Do I Need to Update My Will if I Move to a New State?
- Brian Qualls
- May 30, 2019
- 3 min read
Updated: Nov 2, 2019
As an estate planning attorney, I am often asked (either by existing clients who are considering moving out of California, or by new clients who are moving here to California) “do I need to update my will if I move to a new state?” Anyone who moves to another state, whether for retirement, a new job or to be closer to family, at a bare minimum needs to review their estate plan to make sure it is valid and effective in their new state, advises the Boca Newspaper in the recent article “I’ve Relocated To Florida…Should I Update My Estate Plan?”
And if you haven’t yet created your estate plan, relocation is the perfect opportunity to get this important task done. Think of it as preparation for your fresh start in your new home.
Because so many retirees do relocate to Florida, there are some general rules that make this easier. For one thing, most wills that are valid in another state are recognized in Florida. There’s a specific law in the Florida statutes that confirms that “other than a holographic or nuncupative will, executed by a nonresident of Florida… is valid as a will in this state if valid under the laws of the state or country where the will was executed.”
In other words, if the estate plan was prepared by an estate planning attorney and is legally valid in the prior state, it will be valid in Florida, and that is the case in most states.
However, just because your will or trust is recognized in your new state, does not mean that it is going to work optimally or that all of your intentions will be able to be satisfied with your existing documents in your new state. That is why you will often need to update your will when you move to a new state, so that you can be sure it makes the process as hassle free as possible for your loved ones after you are gone.
There are distinctions in state laws that may make certain provisions invalid or change their meaning. In one well-known case, a will was missing one sentence—known as a “residual clause,” a catch-all that distributes assets that are otherwise not specified. The maker of the will wanted everything to go to her brother. However, without that one clause, property acquired after the will was created was not included. The court determined that the property that was acquired after the will was created, would go to other relatives, despite the wishes of the decedent.

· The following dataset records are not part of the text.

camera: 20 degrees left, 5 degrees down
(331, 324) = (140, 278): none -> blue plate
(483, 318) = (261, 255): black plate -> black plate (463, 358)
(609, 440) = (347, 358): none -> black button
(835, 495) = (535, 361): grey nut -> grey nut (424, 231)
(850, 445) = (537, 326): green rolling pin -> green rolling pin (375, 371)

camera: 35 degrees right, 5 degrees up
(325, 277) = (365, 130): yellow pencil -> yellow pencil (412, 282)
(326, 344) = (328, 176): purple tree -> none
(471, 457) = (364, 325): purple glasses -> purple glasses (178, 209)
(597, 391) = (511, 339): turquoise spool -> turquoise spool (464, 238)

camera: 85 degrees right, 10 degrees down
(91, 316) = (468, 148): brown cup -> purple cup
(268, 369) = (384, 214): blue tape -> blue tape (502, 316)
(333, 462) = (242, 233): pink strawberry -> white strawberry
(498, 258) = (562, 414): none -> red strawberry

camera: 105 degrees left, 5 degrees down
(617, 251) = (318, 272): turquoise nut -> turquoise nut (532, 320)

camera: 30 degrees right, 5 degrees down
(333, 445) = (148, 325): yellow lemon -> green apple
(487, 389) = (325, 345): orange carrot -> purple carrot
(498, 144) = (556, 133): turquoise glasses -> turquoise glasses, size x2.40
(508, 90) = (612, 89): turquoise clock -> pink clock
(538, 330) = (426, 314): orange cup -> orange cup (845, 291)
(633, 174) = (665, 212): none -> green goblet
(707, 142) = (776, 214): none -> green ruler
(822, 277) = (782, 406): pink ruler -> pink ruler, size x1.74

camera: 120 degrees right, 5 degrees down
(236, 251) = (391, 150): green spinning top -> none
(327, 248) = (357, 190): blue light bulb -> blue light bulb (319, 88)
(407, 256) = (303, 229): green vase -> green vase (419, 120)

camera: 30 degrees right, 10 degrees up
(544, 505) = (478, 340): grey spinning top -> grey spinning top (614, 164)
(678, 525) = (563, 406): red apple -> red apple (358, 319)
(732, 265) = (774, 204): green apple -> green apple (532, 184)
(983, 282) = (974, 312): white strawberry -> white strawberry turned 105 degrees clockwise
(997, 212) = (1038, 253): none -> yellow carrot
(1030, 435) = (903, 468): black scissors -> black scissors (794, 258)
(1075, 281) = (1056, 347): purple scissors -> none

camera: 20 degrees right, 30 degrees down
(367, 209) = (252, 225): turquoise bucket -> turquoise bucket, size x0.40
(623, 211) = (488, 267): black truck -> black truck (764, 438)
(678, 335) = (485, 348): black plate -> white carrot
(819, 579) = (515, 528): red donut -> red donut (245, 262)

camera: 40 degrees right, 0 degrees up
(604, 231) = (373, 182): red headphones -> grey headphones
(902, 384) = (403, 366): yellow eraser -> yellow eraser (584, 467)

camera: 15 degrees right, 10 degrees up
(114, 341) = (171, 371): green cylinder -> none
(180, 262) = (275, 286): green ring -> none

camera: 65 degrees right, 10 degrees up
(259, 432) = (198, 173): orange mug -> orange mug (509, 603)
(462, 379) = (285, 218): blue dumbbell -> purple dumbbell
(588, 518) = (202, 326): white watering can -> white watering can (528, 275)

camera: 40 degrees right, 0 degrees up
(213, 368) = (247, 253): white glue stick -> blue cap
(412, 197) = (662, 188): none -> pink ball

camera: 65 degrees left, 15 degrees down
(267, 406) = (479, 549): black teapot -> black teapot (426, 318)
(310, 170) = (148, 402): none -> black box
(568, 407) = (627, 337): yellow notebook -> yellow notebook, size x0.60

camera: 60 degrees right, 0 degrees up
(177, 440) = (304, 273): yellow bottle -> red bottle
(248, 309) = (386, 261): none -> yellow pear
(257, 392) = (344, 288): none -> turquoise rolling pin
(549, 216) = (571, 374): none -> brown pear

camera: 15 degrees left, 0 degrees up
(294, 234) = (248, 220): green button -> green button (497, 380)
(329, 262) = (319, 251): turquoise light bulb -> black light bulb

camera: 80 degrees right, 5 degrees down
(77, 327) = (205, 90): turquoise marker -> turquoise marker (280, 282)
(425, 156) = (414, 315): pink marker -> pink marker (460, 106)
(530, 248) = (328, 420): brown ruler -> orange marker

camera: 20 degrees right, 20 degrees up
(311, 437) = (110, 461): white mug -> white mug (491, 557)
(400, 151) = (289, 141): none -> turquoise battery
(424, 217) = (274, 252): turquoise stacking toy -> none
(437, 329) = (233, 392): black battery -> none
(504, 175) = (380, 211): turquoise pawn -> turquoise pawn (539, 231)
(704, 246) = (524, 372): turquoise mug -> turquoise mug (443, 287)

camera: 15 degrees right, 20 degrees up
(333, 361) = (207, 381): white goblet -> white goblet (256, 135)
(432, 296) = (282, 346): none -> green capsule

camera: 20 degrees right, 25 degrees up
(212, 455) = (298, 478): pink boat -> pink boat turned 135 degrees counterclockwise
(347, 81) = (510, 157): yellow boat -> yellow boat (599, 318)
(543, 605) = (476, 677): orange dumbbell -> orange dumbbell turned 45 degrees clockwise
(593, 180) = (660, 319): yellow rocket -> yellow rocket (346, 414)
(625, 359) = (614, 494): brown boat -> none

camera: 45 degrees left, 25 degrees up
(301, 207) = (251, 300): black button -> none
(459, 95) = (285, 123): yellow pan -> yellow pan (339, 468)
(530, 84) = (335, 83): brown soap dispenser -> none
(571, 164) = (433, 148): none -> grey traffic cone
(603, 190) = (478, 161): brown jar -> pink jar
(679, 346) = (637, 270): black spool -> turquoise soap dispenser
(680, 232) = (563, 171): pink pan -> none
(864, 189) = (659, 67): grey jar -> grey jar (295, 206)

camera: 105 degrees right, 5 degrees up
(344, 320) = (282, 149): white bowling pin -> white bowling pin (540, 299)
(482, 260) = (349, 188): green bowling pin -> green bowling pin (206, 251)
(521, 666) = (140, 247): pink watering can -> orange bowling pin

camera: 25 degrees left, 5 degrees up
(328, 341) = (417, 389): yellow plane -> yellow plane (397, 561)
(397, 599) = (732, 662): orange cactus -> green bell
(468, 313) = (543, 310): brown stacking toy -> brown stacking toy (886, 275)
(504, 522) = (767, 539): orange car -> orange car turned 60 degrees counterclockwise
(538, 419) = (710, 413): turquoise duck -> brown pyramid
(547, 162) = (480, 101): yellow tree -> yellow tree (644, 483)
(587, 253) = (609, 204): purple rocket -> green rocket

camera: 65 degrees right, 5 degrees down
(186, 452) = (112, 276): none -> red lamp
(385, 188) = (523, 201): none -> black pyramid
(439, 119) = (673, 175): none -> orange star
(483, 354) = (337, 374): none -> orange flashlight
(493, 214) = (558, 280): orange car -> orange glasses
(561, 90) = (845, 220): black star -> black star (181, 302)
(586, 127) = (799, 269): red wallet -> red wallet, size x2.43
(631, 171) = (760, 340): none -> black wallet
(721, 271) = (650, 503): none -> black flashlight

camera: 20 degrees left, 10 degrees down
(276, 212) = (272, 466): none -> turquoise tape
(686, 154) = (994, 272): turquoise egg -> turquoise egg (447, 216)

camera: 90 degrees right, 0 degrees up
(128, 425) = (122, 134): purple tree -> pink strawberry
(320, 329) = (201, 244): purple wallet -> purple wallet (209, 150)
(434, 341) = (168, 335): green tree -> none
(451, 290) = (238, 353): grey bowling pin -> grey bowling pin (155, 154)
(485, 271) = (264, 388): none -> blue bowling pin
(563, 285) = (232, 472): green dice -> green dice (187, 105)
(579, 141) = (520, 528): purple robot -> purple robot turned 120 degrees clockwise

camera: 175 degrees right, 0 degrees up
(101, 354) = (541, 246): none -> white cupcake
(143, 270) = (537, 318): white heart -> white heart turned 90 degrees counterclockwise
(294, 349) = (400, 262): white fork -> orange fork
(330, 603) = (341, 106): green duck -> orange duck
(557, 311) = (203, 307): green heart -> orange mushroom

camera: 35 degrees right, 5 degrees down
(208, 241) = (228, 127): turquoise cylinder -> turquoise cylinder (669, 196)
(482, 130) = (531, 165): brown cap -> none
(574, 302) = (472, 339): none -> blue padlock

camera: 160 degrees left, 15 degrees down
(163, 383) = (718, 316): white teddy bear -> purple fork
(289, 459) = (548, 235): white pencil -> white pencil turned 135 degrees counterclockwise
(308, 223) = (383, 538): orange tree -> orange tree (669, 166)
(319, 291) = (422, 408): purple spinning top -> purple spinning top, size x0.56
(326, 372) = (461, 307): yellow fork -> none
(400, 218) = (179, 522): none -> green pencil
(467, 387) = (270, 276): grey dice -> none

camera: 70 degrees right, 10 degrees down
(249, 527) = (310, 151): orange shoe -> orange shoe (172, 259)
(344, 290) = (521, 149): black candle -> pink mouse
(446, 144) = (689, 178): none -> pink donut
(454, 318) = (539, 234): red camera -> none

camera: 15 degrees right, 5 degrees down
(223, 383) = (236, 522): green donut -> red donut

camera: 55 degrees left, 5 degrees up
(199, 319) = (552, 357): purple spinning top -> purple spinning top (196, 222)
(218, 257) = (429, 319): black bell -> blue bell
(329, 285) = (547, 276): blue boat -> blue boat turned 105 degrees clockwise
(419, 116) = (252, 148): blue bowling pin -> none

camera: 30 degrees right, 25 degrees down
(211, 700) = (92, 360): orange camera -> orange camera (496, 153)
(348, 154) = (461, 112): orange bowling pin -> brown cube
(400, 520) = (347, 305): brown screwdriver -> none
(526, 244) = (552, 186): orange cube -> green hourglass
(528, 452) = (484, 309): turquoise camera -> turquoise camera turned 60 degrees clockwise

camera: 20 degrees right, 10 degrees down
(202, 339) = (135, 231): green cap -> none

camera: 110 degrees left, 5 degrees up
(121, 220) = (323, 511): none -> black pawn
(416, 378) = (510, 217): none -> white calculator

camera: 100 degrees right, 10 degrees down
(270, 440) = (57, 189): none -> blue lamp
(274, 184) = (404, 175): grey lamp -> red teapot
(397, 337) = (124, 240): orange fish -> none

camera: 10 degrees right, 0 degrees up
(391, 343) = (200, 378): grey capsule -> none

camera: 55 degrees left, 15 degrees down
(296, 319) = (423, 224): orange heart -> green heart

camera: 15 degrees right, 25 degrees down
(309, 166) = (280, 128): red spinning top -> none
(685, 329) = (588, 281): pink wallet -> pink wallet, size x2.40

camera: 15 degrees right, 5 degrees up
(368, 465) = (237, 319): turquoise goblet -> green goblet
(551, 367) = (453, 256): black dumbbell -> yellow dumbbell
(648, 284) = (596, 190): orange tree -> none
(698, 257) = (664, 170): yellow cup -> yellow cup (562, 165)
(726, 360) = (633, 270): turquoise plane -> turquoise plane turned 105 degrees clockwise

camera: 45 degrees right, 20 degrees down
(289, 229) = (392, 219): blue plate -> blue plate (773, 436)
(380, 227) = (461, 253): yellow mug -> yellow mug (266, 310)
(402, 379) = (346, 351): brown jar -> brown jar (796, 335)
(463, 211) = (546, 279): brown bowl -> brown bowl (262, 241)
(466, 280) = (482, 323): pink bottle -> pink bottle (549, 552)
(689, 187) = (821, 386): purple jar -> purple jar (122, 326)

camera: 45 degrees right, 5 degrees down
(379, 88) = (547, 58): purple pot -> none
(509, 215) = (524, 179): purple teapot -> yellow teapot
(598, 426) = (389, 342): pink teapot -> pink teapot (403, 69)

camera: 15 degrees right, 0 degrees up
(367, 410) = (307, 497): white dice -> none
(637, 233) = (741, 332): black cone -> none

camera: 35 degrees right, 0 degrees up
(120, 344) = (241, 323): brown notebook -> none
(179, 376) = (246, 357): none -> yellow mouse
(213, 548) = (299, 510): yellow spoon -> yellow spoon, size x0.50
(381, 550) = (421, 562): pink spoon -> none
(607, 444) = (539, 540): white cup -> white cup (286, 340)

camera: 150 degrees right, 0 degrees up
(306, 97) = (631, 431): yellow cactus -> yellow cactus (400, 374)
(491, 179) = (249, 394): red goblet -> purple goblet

In addition, different states treat property owned by married couples differently. If you move to California (a community property state) from a common law state, or vice versa, property owned by you and your spouse will be classified differently, which can have an effect on the outcome of your estate plan. That is a very common reason you may need to update your will or trust if you move to a new state.
As you begin the review process in your new state, if you don’t already have a revocable living trust, explore with your estate planning attorney whether your estate plan should include one. A revocable living trust will avoid the assets placed in the trust having to go through probate. If you have real estate, and especially if you have real estate in multiple states, avoiding probate can be extremely valuable, saving your heirs a great deal of money when they later inherit from you.
This is also the time to review your Durable Power of Attorney and Healthcare Directives, as well.
Estate planning gives peace of mind, knowing that the legal side of your life is all taken care of. It avoids stress and unnecessary costs and delays to your family. It should be reviewed and updated at big events in your life, including when you acquire significant new property, have a new child and, of course, relocate.
Reference: Boca Newspaper (May 1, 2019) “I’ve Relocated To Florida…Should I Update My Estate Plan?”